3. Han Solo Carbonite Case
Another winner of one of ExtremeTech’s case mod contests, this cool piece of customization picked up the spoils in July 2006. Depicting Han Solo sealed in carbonite, it’s the work of modder Russ Caslis. Although the hardware inside the mod is just spare bits and pieces Caslis “had lying around” such as a 2.4 GHz Pentium 4 processor, the detail on the outside more than compensates.
Laid out on top of a Shuttle Inc. small form factor case, the frozen figure of Solo looks much as he does when this cruel fate befalls him in The Empire Strikes Back. The control panels on the sides of the case feature flashing lights and LEDs and were designed to mimic the appearance of an actual prop used in the films. And with the whole thing painted silver, the overall effect is, well, almost chilling.
Interestingly, the Star Wars movies’ own computer science credentials are impressive – at least according to Commander Kevin Blenkhorn, who took up a graphics role at George Lucas-founded Industrial Light & Magic after serving a decade of active duty with the US Navy. Blenkhorn worked on The Phantom Menace and Revenge of the Sith, explaining that his colleagues “pushed computer science to the max, further than any other company.” Blenkhorn himself is now an associate chair of the Computer Science Department at the United States Naval Academy.
2. Death Star Case
This Death Star mod from 2009 might pay tribute to the infamous Imperial space station-cum-super weapon, but we’d hope, at least, it’s not as potentially destructive. It was created by modder Derek using two Perspex lampshades, which were joined together in the middle to produce one continuous case.
The computer’s hardware includes a water-cooled Intel Extreme quad-core processor and a DFI LANparty motherboard. Hundreds of tiny holes were drilled in the outer surface to allow air and light to escape, after which it was sprayed with glue and glitter – to give it texture – and then painted. A fan was also mounted inside an Imperial logo cut out at the back.
The small Imperial Star Destroyer in the foreground actually acts in part as the computer’s on/off switch: tapping the Rebel blockade runner at its base controls the power supply. And the smaller Destroyer model also features power and hard drive activity lights.
1. AT-AT Walker Case
The Imperial AT-AT walker case pictured above is probably the most spectacular-looking mod we’ve seen yet. The assembly was created by Star Wars fan Asphiax and features a shell based around Hasbro’s 2010 Imperial AT-AT walker – a gigantic model around 24 inches tall and 28 inches in length.
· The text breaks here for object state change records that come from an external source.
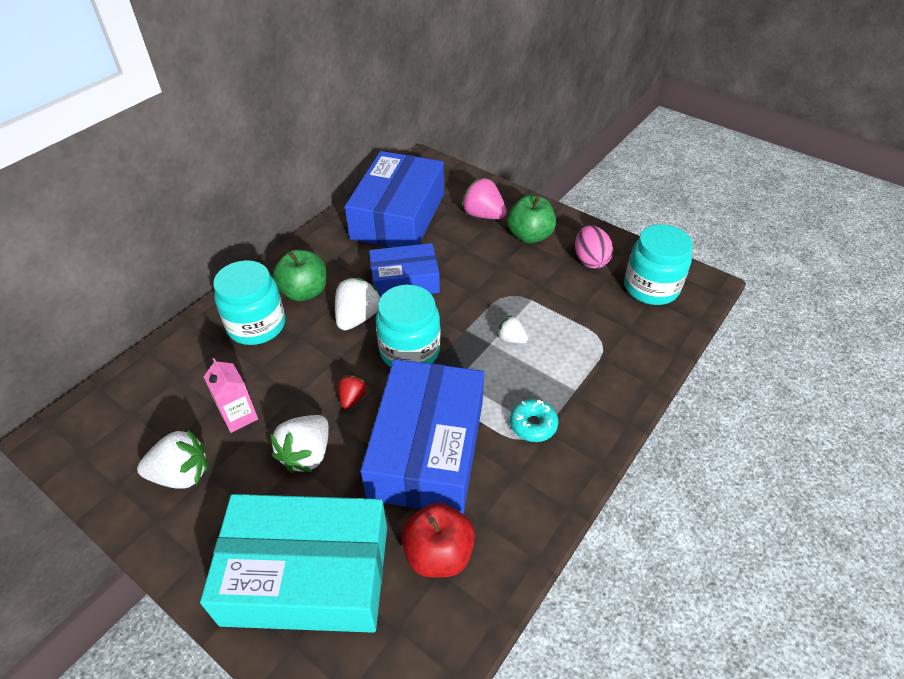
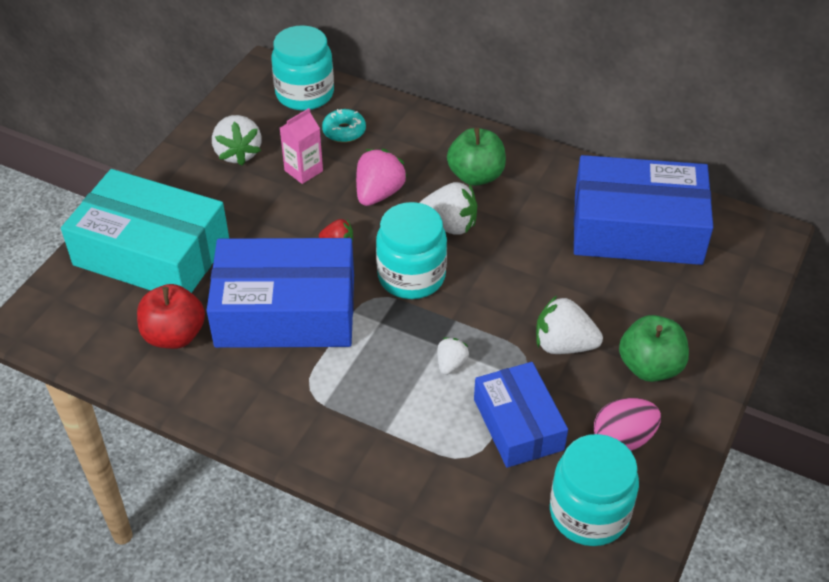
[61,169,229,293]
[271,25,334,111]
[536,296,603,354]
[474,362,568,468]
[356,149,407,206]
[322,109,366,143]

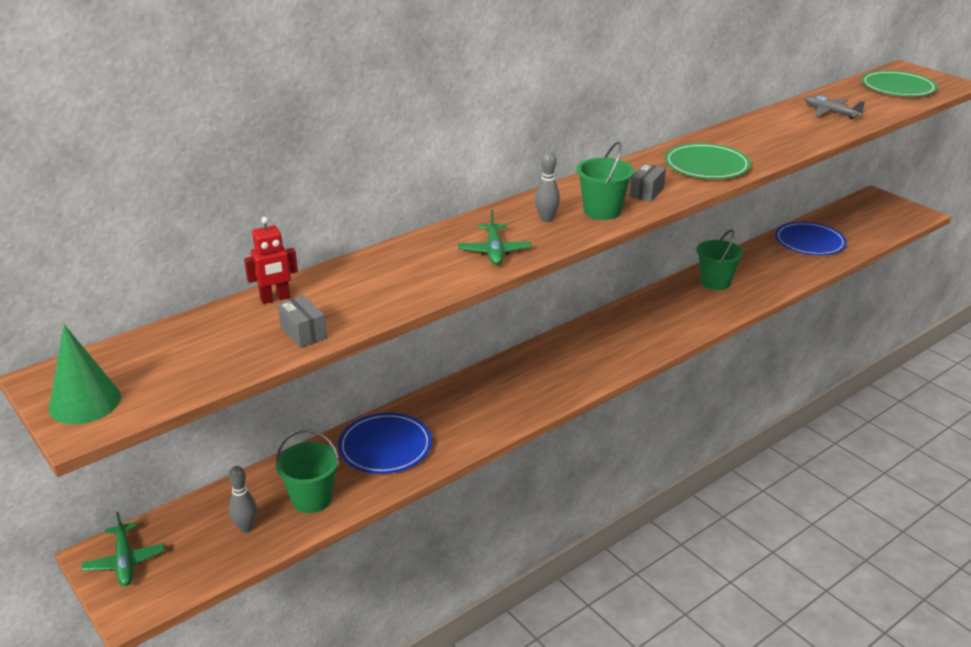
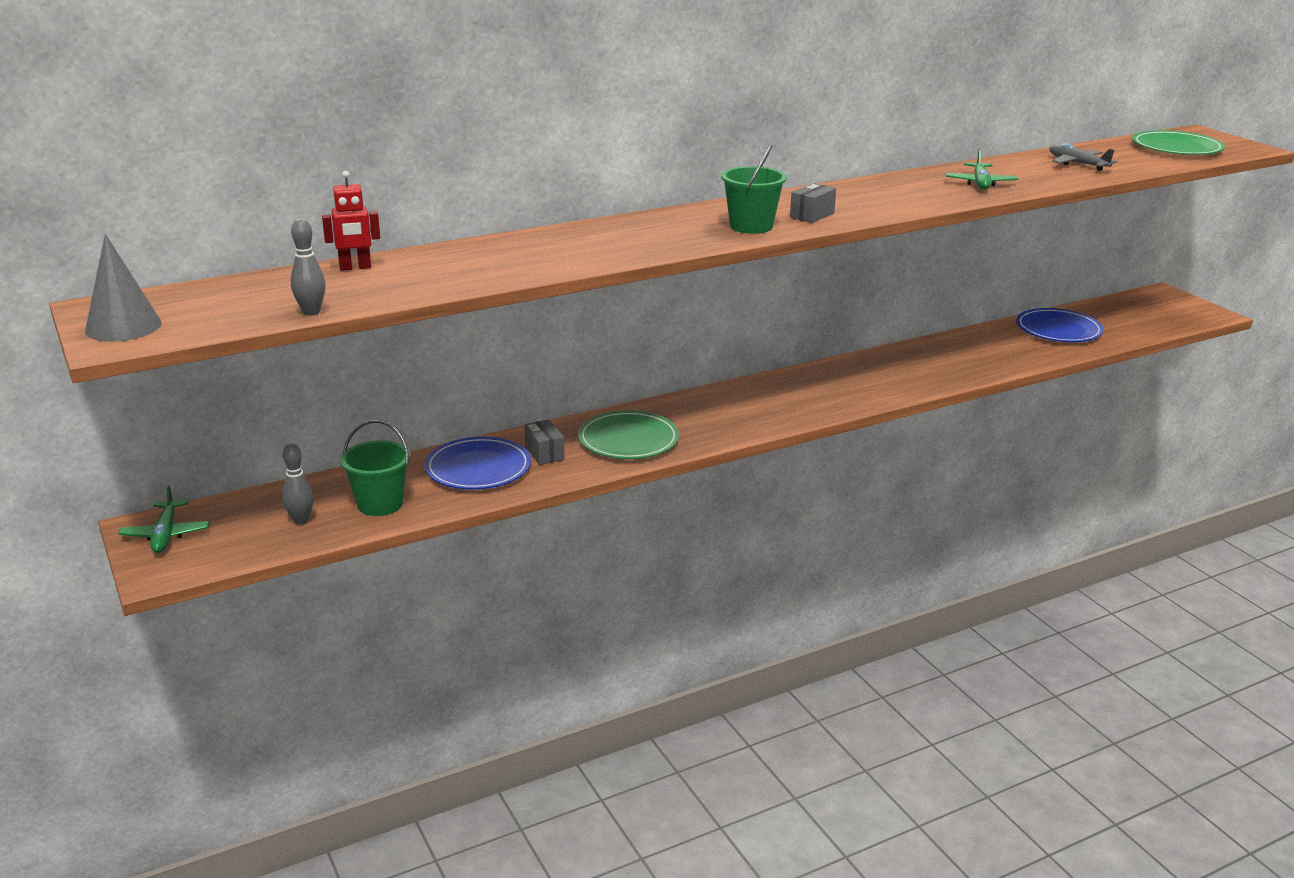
[85,234,162,342]
[524,419,564,465]
[945,149,1018,190]
[291,218,326,316]
[578,410,679,459]
[697,229,743,290] (first image)

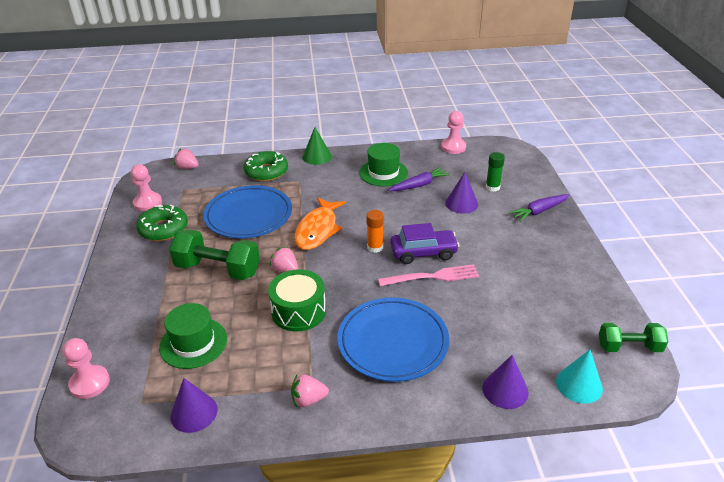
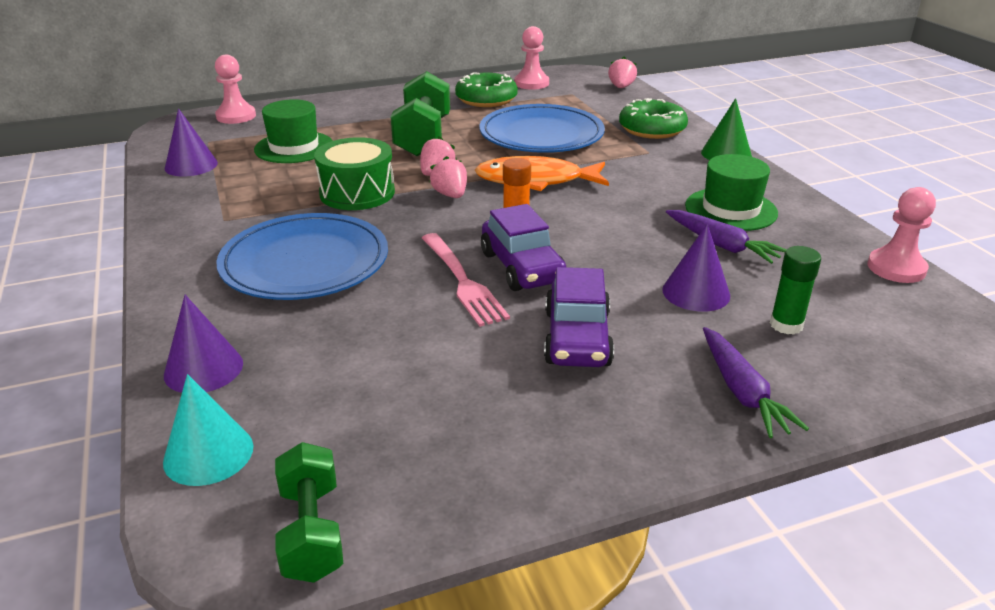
[429,156,467,198]
[703,327,809,438]
[544,267,614,367]

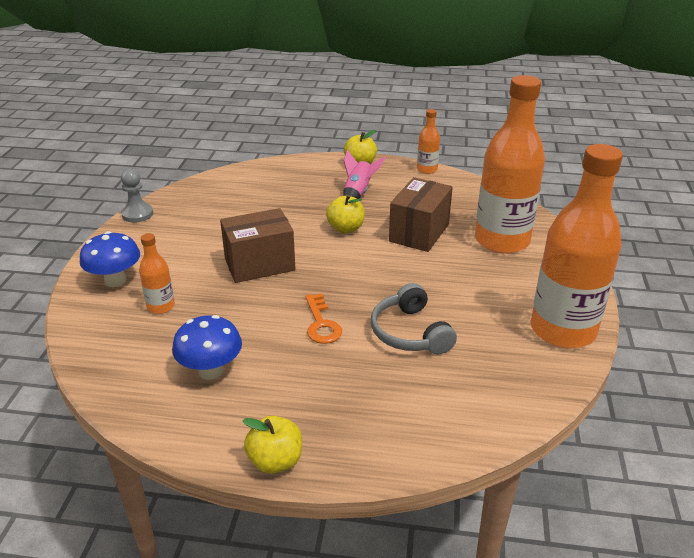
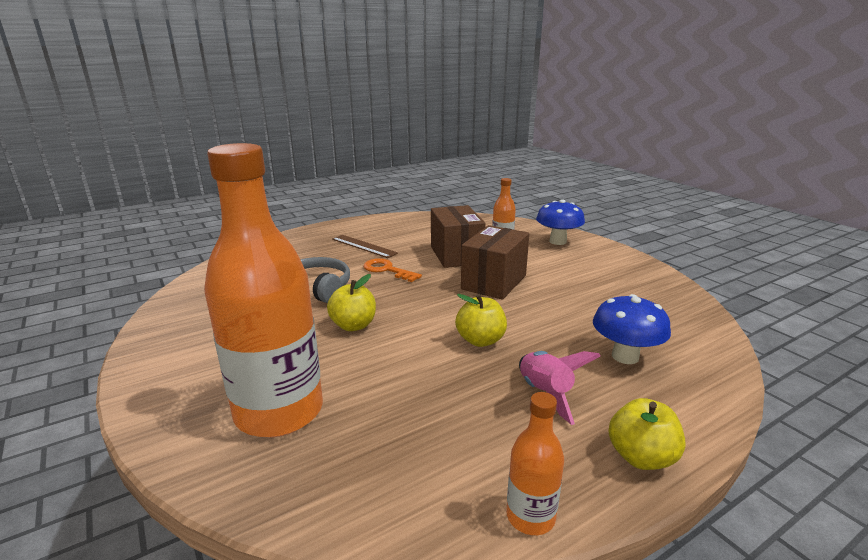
[121,169,153,223] (first image)
[593,294,671,364]
[327,274,376,331]
[431,205,486,268]
[531,144,623,348] (first image)
[332,235,398,258]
This setup uses an Intel Core i7-2600K processor and a Sapphire 6870 graphics card and includes 8GB of RAM. It also incorporates an intricate water-cooling system, plus red LED lights that show off its internal components in the dark. Website CraveOnline describes the AT-AT walker as “one of the coolest mechanical monsters in the entire Star Wars legacy,” and in our opinion, this case mod more than does it justice.